(Québec) Après avoir suscité une rare unanimité contre des pans entiers de son projet de loi pour protéger la « liberté académique », la ministre de l’Enseignement supérieur, Danielle McCann, croit avoir trouvé une voie de passage pour rallier la communauté universitaire. Les libéraux et le Parti québécois voteront pour son adoption, alors que Québec solidaire s’abstiendra, jugeant que la ministre s’accorde toujours trop de pouvoirs d’ingérence.

Le projet de loi 32, qui devrait être adopté vendredi au Parlement, est la réponse du gouvernement Legault au rapport de la commission présidée par l’ex-ministre et vice-recteur de l’Université du Québec à Chicoutimi Alexandre Cloutier, qui s’est penché sur la protection de la liberté universitaire. Ce dernier avait reçu ce mandat de Québec alors que les journaux, notamment La Presse, citaient des exemples de climats parfois explosifs sur les campus lorsque des concepts sensibles ou des termes chargés, comme le « mot qui commence par un N », étaient cités en classe.

Cette pièce législative avait été sévèrement critiquée le mois dernier sur plusieurs aspects.
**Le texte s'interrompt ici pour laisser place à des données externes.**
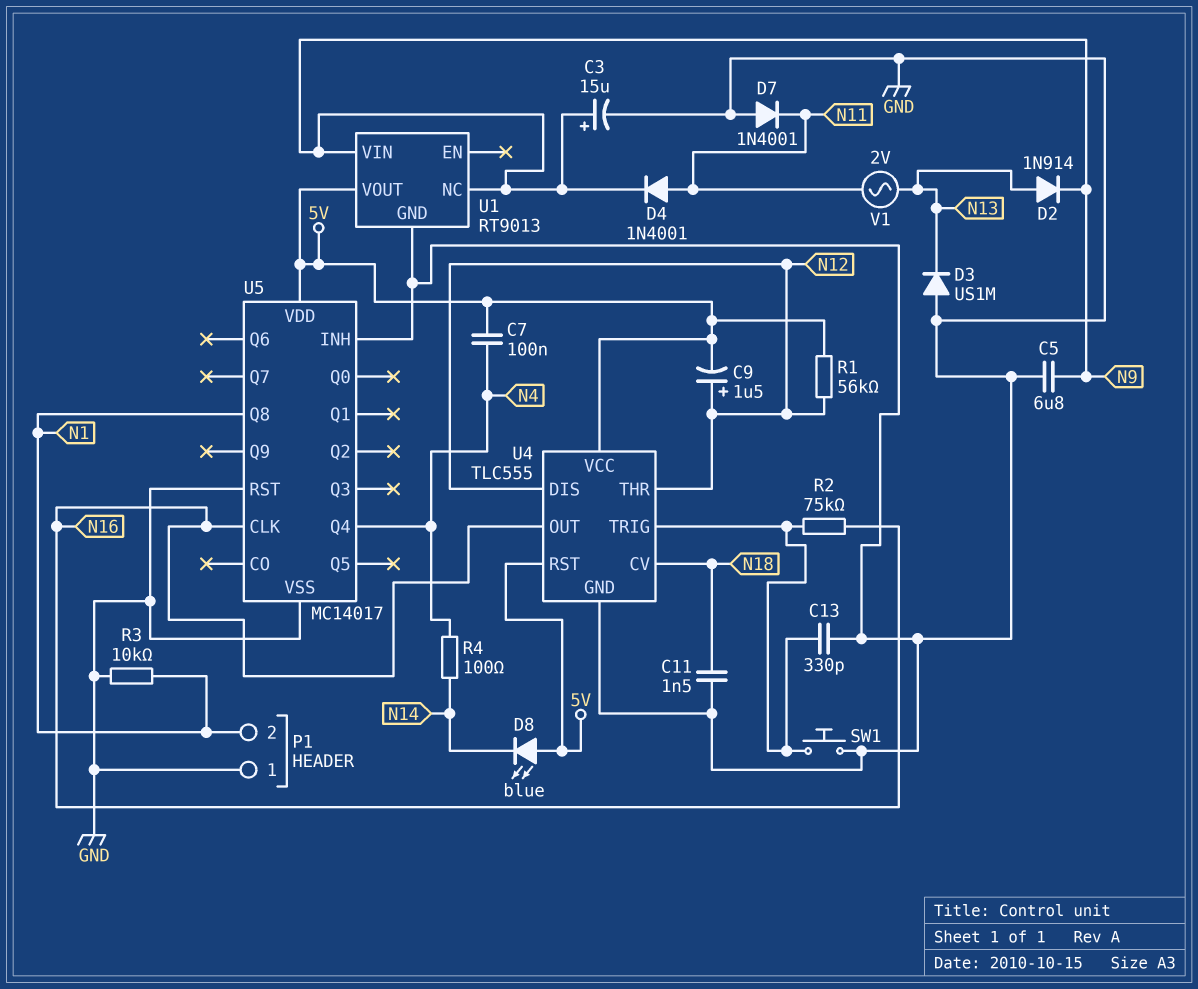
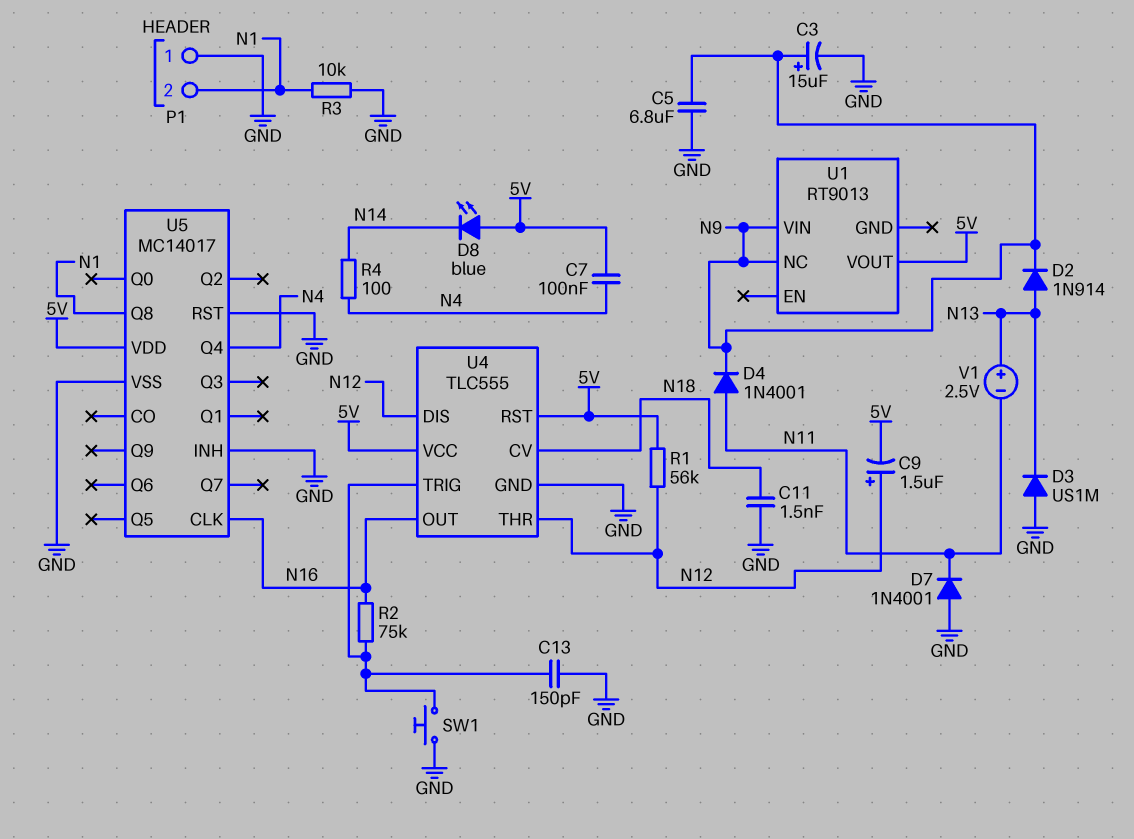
C13: 330pF (GND, U4/TRIG) -> 150pF (GND, U4/TRIG)
U1 pin GND: GND -> none
V1: AC 2V (N11, N13) -> 2.5V (plus N13, minus N11)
La communauté universitaire (tant les recteurs et les professeurs que les étudiants) critiquait entre autres les pouvoirs que s’accordait la ministre dans l’article 6, qui prévoyait qu’elle « peut, lorsqu’elle l’estime nécessaire pour protéger la liberté académique universitaire, ordonner à un établissement d’enseignement de prévoir dans sa politique tout élément qu’elle indique ». Québec corrige le tir et précise que ce pouvoir ne peut être exercé que dans le cas où une université ne met pas en œuvre la loi.

Le gouvernement transforme aussi les conseils qui devaient « examiner les plaintes portant sur une atteinte au droit à la liberté académique universitaire et, le cas échéant, de formuler des recommandations concernant ces plaintes », dont des « sanctions », pour en faire de simples comités. Ceux-ci auront le pouvoir d’émettre de simples recommandations.

Le projet de loi 32 amendé reprend également désormais la définition de liberté universitaire énoncée dans le rapport Cloutier, qui fait écho à la définition universellement reconnue par l’UNESCO. Il est aussi précisé que « l’autonomie universitaire et la liberté académique universitaire sont deux piliers pour faire en sorte que la mission universitaire soit actualisée », explique Mme McCann, qui souhaite que les recteurs – farouchement opposés à l’adoption d’une loi – s’y rallient désormais.

Une politique qui sera mise à jour

Le projet de loi 32, qui sera sanctionné dans les jours qui suivent son adoption, fait du Québec un précurseur dans la protection de la liberté universitaire. « Je suis très fière et contente de terminer ma vie politique avec ce projet de loi qui donne de la liberté de parole et de la liberté de débat. Je pense que c’est très important dans tous les milieux, comme dans le milieu de la santé », a dit Mme McCann, ancienne ministre de la Santé, qui quitte la vie politique après un seul mandat.

« Je trouve que c’est un projet de loi équilibré qui respecte l’autonomie des universités et qui protège la liberté académique, qui ne la limite pas, bien au contraire », estime pour sa part sa vis-à-vis libérale Hélène David, ex-ministre de l’Enseignement supérieur sous le gouvernement Couillard, qui met elle aussi fin à sa carrière politique.

Les universités auront un an après l’adoption de la loi pour rédiger une politique portant exclusivement sur la liberté universitaire. Elles devront ensuite faire rapport au gouvernement. La ministre soumettra un rapport à l’Assemblée nationale après cinq ans.